Thread: lots of values for IN() clause

lots of values for IN() clause

From
Markus Schiltknecht
Date:
Hi,

One of our PostgreSQL 8.1.5 databases constantly crashed on a certain
query (backend SEGFAULTs). I've figured the crashes were caused by a
very long IN() clause.

You can easily reproduce the crash by feeding the output of the python
script below to your database.

Fortunately, 8.2 (as of 09/19/2006) no longer crashes. Anyway, I think
it would be helpful to have at least a better error message instead of a
SEGFAULT for 8.1. I didn't test earlier versions.

Regards

Markus


python script mentioned:

#!/usr/bin/python

values = 100000

print "CREATE TABLE test (a INT, b INT);"
print "SELECT a, b FROM test WHERE b IN (" + \
    ",".join([str(x) for x in range(values)]) + \
    ");"
print "DROP TABLE test;"

Re: lots of values for IN() clause

From
Shelby Cain
Date:
I don't get a segfault on 8.0.8 under linux or 8.1.4 under win32.  The backend (correctly I assume) issues a hint to
increasemax_stack_depth in both cases. 

$ psql -h localhost -p 5432 -d test -U readwrite < script.sql

Password:

CREATE TABLE

ERROR:  stack depth limit exceeded

HINT:  Increase the configuration parameter "max_stack_depth".

DROP TABLE

Regards,

Shelby Cain

----- Original Message ----
From: Markus Schiltknecht <markus@bluegap.ch>
To: pgsql general <pgsql-general@postgresql.org>
Sent: Thursday, November 2, 2006 9:21:52 AM
Subject: [GENERAL] lots of values for IN() clause

Hi,

One of our PostgreSQL 8.1.5 databases constantly crashed on a certain
query (backend SEGFAULTs). I've figured the crashes were caused by a
very long IN() clause.

You can easily reproduce the crash by feeding the output of the python
script below to your database.

Fortunately, 8.2 (as of 09/19/2006) no longer crashes. Anyway, I think
it would be helpful to have at least a better error message instead of a
SEGFAULT for 8.1. I didn't test earlier versions.

Regards

Markus


python script mentioned:

#!/usr/bin/python

values = 100000

print "CREATE TABLE test (a INT, b INT);"
print "SELECT a, b FROM test WHERE b IN (" + \
    ",".join([str(x) for x in range(values)]) + \
    ");"
print "DROP TABLE test;"

---------------------------(end of broadcast)---------------------------
TIP 9: In versions below 8.0, the planner will ignore your desire to
       choose an index scan if your joining column's datatypes do not
       match






Re: lots of values for IN() clause

From
Markus Schiltknecht
Date:
Hi,

thanks for testing, unfortunately I don't have a 8.0 around.
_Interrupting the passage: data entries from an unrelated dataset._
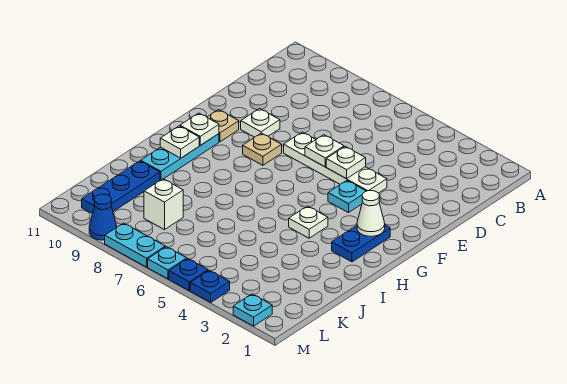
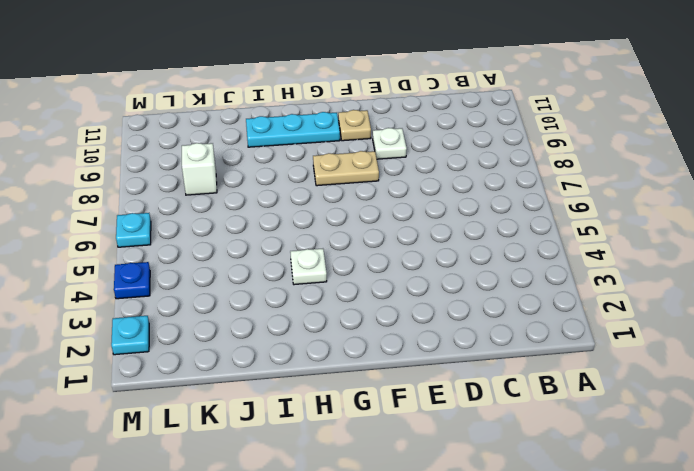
tan plate F8:G8 level 1 -> tan plate F8 level 1
none -> white plate E4:E7 level 1
none -> cyan plate F4 level 1
none -> blue plate G2:H2 level 1

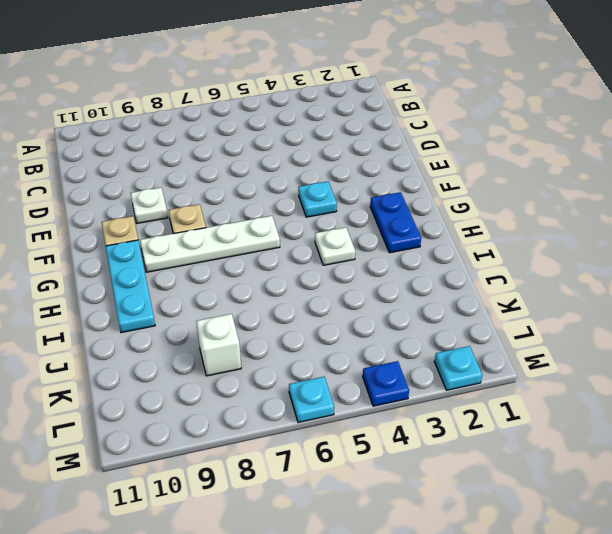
white plate G6:G9 level 1 -> white plate E4:E7 level 1
none -> blue plate J10:L10 level 1
none -> blue plate M5 level 1
none -> cyan plate M7:M8 level 1

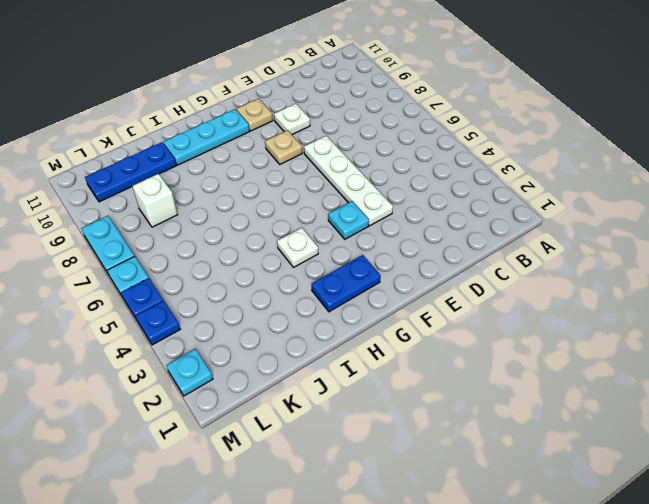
none -> blue cone M9 level 1
none -> white plate E5 level 2
none -> white plate E6 level 2

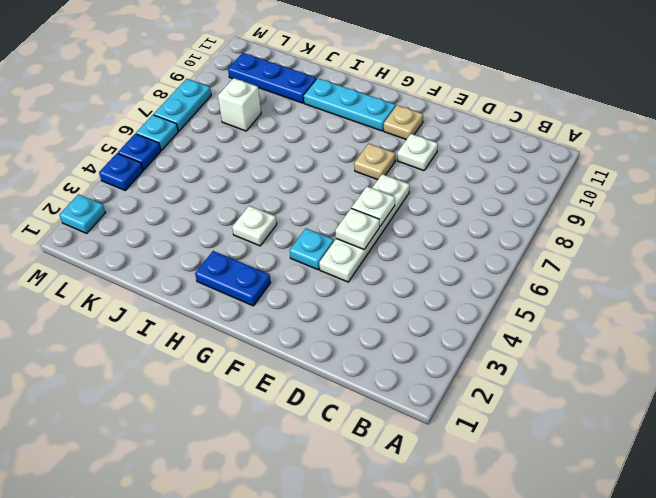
none -> blue cone M9 level 1
none -> white cone G2 level 2
none -> white plate G10 level 2

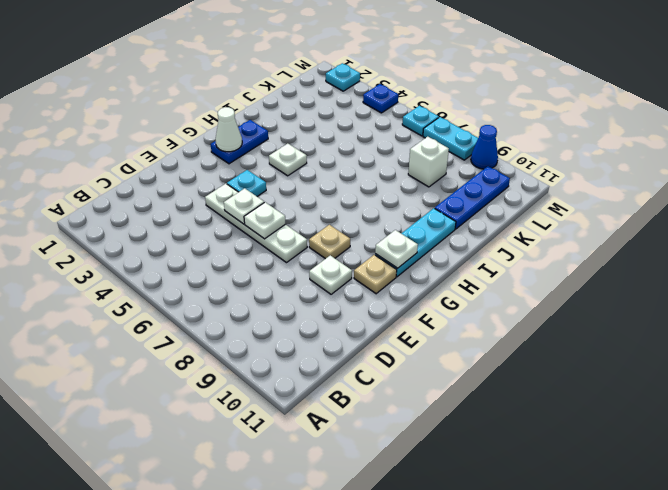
none -> blue plate M5 level 1
none -> white plate H10 level 2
And as 8.2
works and is probably coming very soon...

Regards

Markus

Shelby Cain wrote:
> I don't get a segfault on 8.0.8 under linux or 8.1.4 under win32.  The backend (correctly I assume) issues a hint to
increasemax_stack_depth in both cases. 
>
> $ psql -h localhost -p 5432 -d test -U readwrite < script.sql
>
> Password:
>
> CREATE TABLE
>
> ERROR:  stack depth limit exceeded
>
> HINT:  Increase the configuration parameter "max_stack_depth".
>
> DROP TABLE
>
> Regards,
>
> Shelby Cain


Re: lots of values for IN() clause

From
Shelby Cain
Date:
No segfault in 8.1.5 on win32 either...

----- Original Message ----
From: Markus Schiltknecht <markus@bluegap.ch>
To: Shelby Cain <alyandon@yahoo.com>
Cc: pgsql general <pgsql-general@postgresql.org>
Sent: Thursday, November 2, 2006 9:55:08 AM
Subject: Re: [GENERAL] lots of values for IN() clause

Hi,

thanks for testing, unfortunately I don't have a 8.0 around. And as 8.2
works and is probably coming very soon...

Regards

Markus








Re: lots of values for IN() clause

From
Alvaro Herrera
Date:
Markus Schiltknecht wrote:
> Hi,
>
> One of our PostgreSQL 8.1.5 databases constantly crashed on a certain
> query (backend SEGFAULTs). I've figured the crashes were caused by a
> very long IN() clause.
>
> You can easily reproduce the crash by feeding the output of the python
> script below to your database.

I'd argue that you have max_stack_depth set to an invalid value (higher
than your true stack limit).  I tried your example here on 8.1.5 and got
this:

alvherre=# \i foo
CREATE TABLE
psql:foo:2: ERROR:  stack depth limit exceeded
HINT:  Increase the configuration parameter "max_stack_depth".
DROP TABLE

--
Alvaro Herrera                                http://www.CommandPrompt.com/
The PostgreSQL Company - Command Prompt, Inc.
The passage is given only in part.